Project1 Naive Exact

Shengyuan Wang
Mar 30, 2020

Implement a version of the naive exact matching algorithm that is strand-aware. That is, instead of looking only for occurrences of P in T, additionally look for occurrences of thereverse complement of P in T. If P and its reverse complement are identical (e.g. AACGTT), then a given match offset should be reported only once.

Q1. How many times does AGGT or its reverse complement ACCT occur in the lambda virus genome? E.g. if AGGT occurs 10 times and ACCT occurs 12 times, you should report 22.

Q2. How many times does TTAA or its reverse complement occur in the lambda virus genome? Hint: TTAA and its reverse complement are equal, so remember not to double count.

Q3. What is the offset of the leftmost occurrence of ACTAAGT or its reverse complement in the Lambda virus genome?

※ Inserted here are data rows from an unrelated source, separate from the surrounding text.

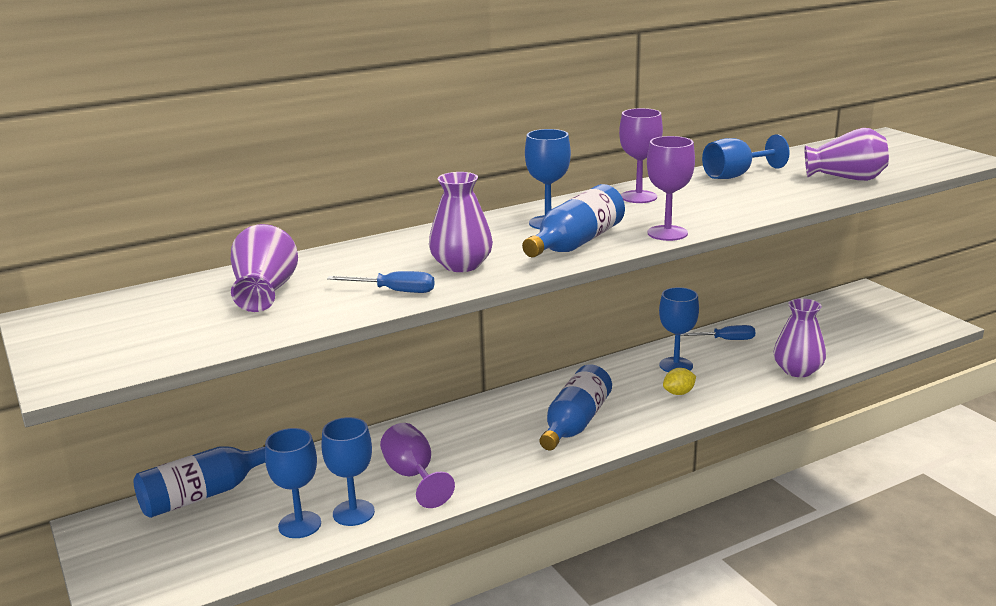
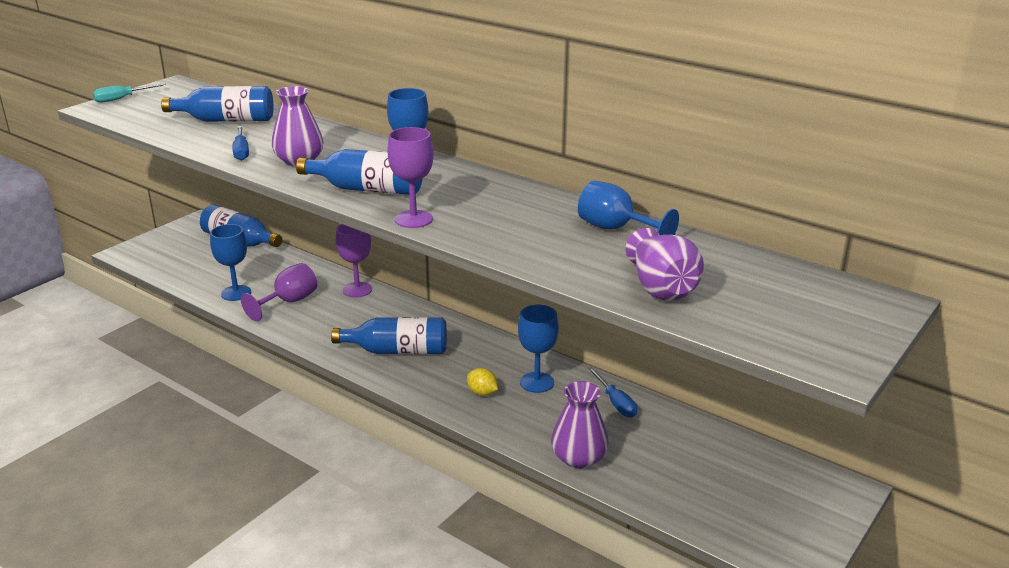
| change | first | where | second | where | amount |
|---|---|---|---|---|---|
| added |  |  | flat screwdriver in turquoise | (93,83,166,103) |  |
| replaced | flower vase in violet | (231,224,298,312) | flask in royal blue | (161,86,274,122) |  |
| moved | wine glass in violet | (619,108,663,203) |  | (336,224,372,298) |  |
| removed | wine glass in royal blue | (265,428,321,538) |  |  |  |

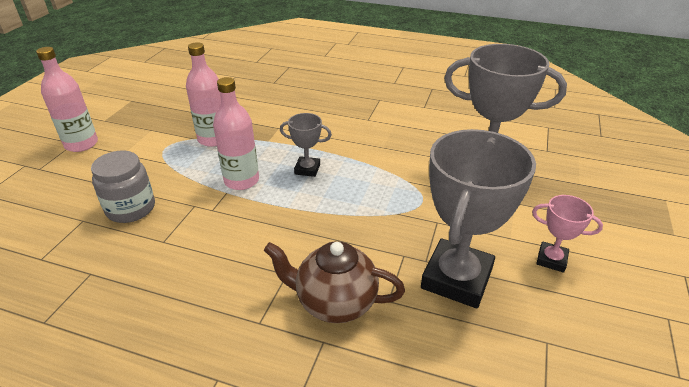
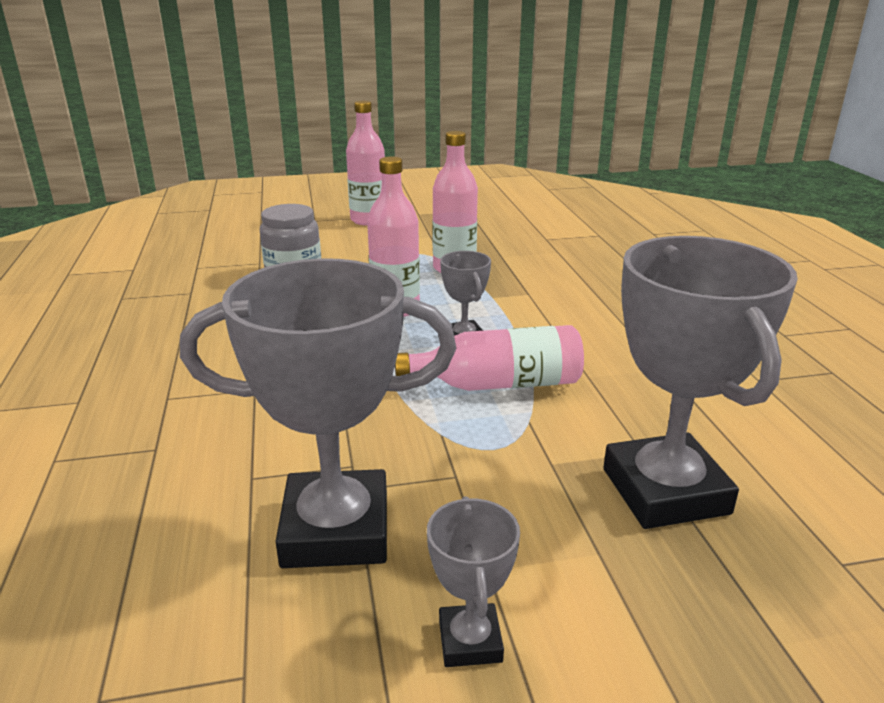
| change | first | where | second | where | amount |
|---|---|---|---|---|---|
| added |  |  | flask in rosy | (395,325,584,391) |  |
| recoloured | trophy in rosy | (532,195,603,273) | trophy in grey | (427,496,520,667) |  |
| removed | china teapot in russet | (264,241,405,323) |  |  |  |

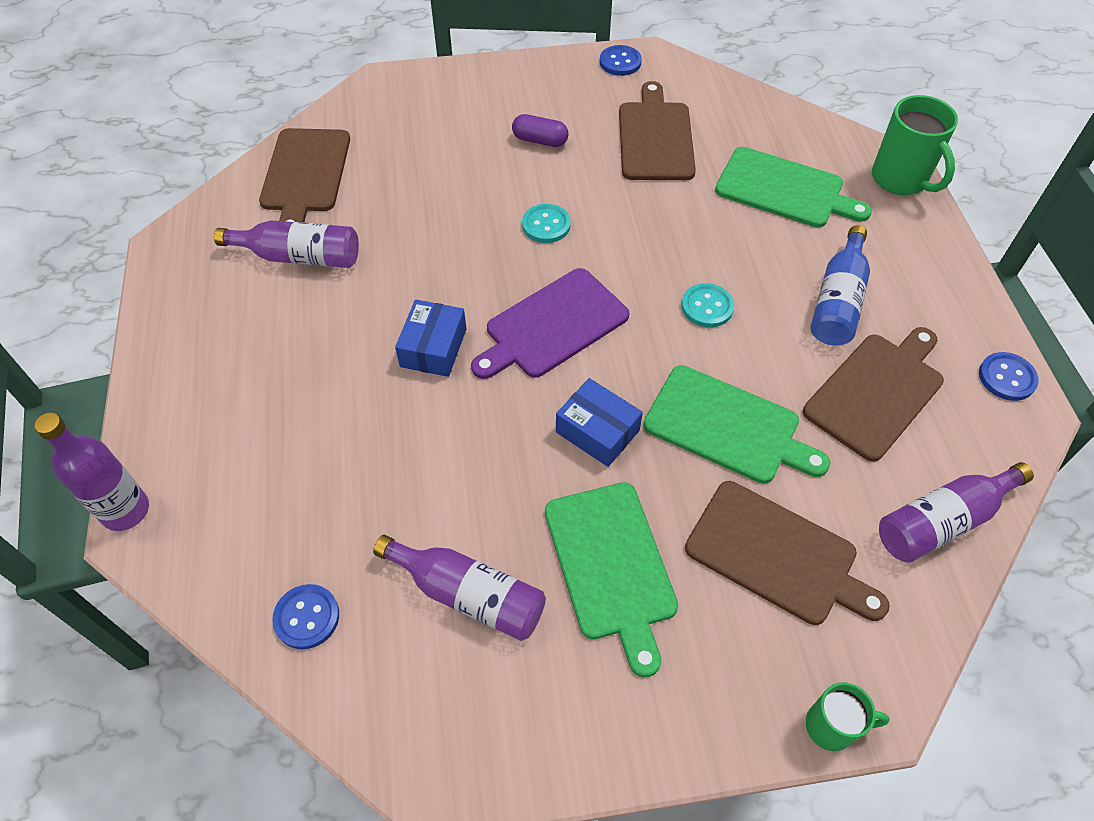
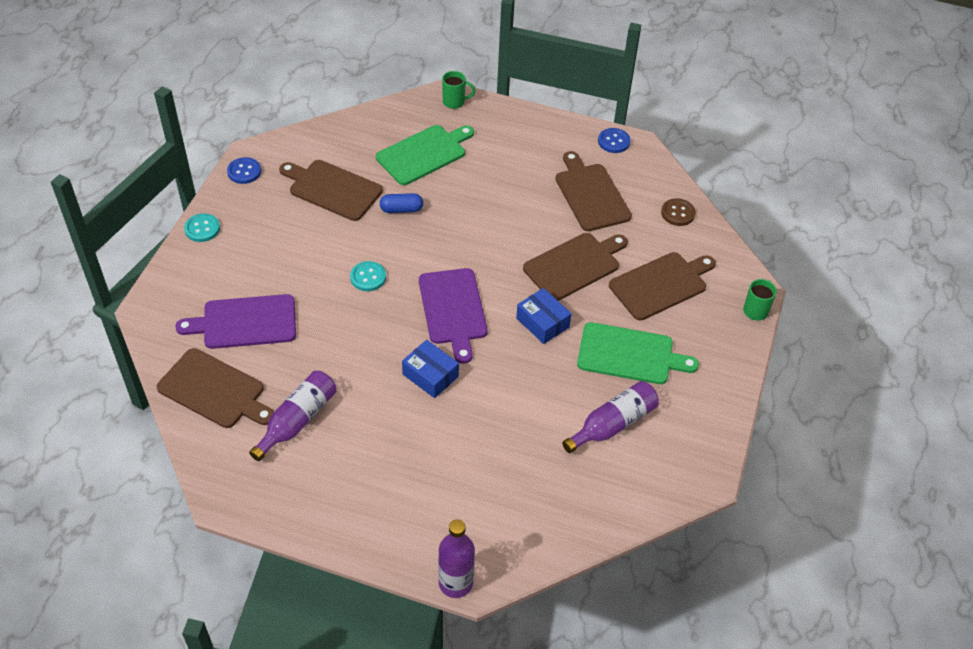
| change | first | where | second | where | amount |
|---|---|---|---|---|---|
| added |  |  | cutting board in violet | (175,294,296,349) |  |
| moved | shirt button in turquoise | (681,283,734,328) |  | (184,213,220,242) |  |
| added |  |  | capsule in royal blue | (380,193,423,213) |  |
| resized | mug in leaf-green | (872,95,958,195) |  | (442,71,476,109) | x0.59 |
| turned | package in royal blue | (556,378,643,467) |  | (516,288,571,344) | 75 degrees clockwise |
| recoloured | cutting board in leaf-green | (643,365,831,484) | cutting board in russet | (523,233,628,301) |  |
| replaced | flask in violet | (879,462,1034,563) | shirt button in russet | (661,198,696,226) |  |
| removed | shirt button in royal blue | (272,584,339,649) |  |  |  |
| removed | capsule in violet | (512,114,569,147) |  |  |  |
| removed | flask in royal blue | (811,225,870,346) |  |  |  |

E.g. if the leftmost occurrence of ACTAAGT is at offset 40 (0-based) and the leftmost occurrence of its reverse complement ACTTAGT is at offset 29, then report 29.

Q4. What is the offset of the leftmost occurrence of AGTCGA or its reverse complement in the Lambda virus genome?

In [14]:
import os
import matplotlib.pyplot as plt


def readGenome(filename):
    genome = ''
    with open(filename, 'r') as f:
        for line in f:
            # ignore header line with genome information
            if not line[0] == '>':
                genome += line.rstrip()
    return genome


def reverseComplement(s):
    complement = {'A': 'T', 'C': 'G', 'G': 'C', 'T': 'A', 'N': 'N'}
    t = ''
    for base in s:
        t = complement[base] + t
    return t


def naive_with_rc(p, t):
    p_rev = reverseComplement(p)
    occurrences = []
    for i in range(len(t) - len(p) + 1):  # loop over alignments
        match = True
        for j in range(len(p)):  # loop over characters
            if t[i+j] != p[j]:  # compare characters
                match = False
                break
        if not match:
            match = True
            for j in range(len(p)):  # loop over characters
                if t[i + j] != p_rev[j]:  # compare characters
                    match = False
                    break
        if match:
            occurrences.append(i)  # all chars matched; record
    return occurrences
In [15]:
genome_file = 'lambda_virus.fa'
genome = readGenome(genome_file)

# Question1
print(len(naive_with_rc('AGGT', genome)))
306
In [16]:
# Question2
print(len(naive_with_rc('TTAA', genome)))
195
In [17]:
# Question3
print(min(naive_with_rc('ACTAAGT', genome)))
26028
In [18]:
# Question4
print(min(naive_with_rc('AGTCGA', genome)))
450

Q5. Make a new version of the naive function called naive_2mm that allows up to 2 mismatches per occurrence. Unlike for the previous questions, do not consider the reverse complement here. How many times does TTCAAGCC occur in the Lambda virus genome when allowing up to 2 mismatches?

Q6. What is the offset of the leftmost occurrence of AGGAGGTT in the Lambda virus genome when allowing up to 2 mismatches?

In [19]:
def naive_2mm(p, t):
    occurrences = []
    for i in range(len(t) - len(p) + 1):  # loop over alignments
        count_mismatch = 0
        for j in range(len(p)):  # loop over characters
            if t[i+j] != p[j]:  # compare characters
                count_mismatch += 1
        if count_mismatch <= 2:
            occurrences.append(i)  # all chars matched; record
    return occurrences
In [20]:
# Question5
print(len(naive_2mm('TTCAAGCC', genome)))
191
In [21]:
# Question6
print(min(naive_2mm('AGGAGGTT', genome)))
49

Q7. Report which sequencing cycle has the problem. Remember that a sequencing cycle corresponds to a particular offset in all the reads.

In [22]:
def readFastq(filename):
    sequences = []
    qualities = []
    with open(filename) as fh:
        while True:
            fh.readline()  # skip name line
            seq = fh.readline().rstrip()  # read base sequence
            fh.readline()  # skip placeholder line
            qual = fh.readline().rstrip() # base quality line
            if len(seq) == 0:
                break
            sequences.append(seq)
            qualities.append(qual)
    return sequences, qualities


def phred33ToQ(qual):
    return ord(qual) - 33


def createHist(qualities):
    # Create a histogram of quality scores
    hist = [0]*len(qualities[0])
    for qual in qualities:
        for i in range(len(qual)):
            q = phred33ToQ(qual[i])
            hist[i] += q
    return hist
In [23]:
%matplotlib inline
reads_file = 'ERR037900_1.first1000.fastq'
_, quals = readFastq(reads_file)
qual_hist = createHist(quals)
plt.plot(range(len(qual_hist)), qual_hist)
plt.show()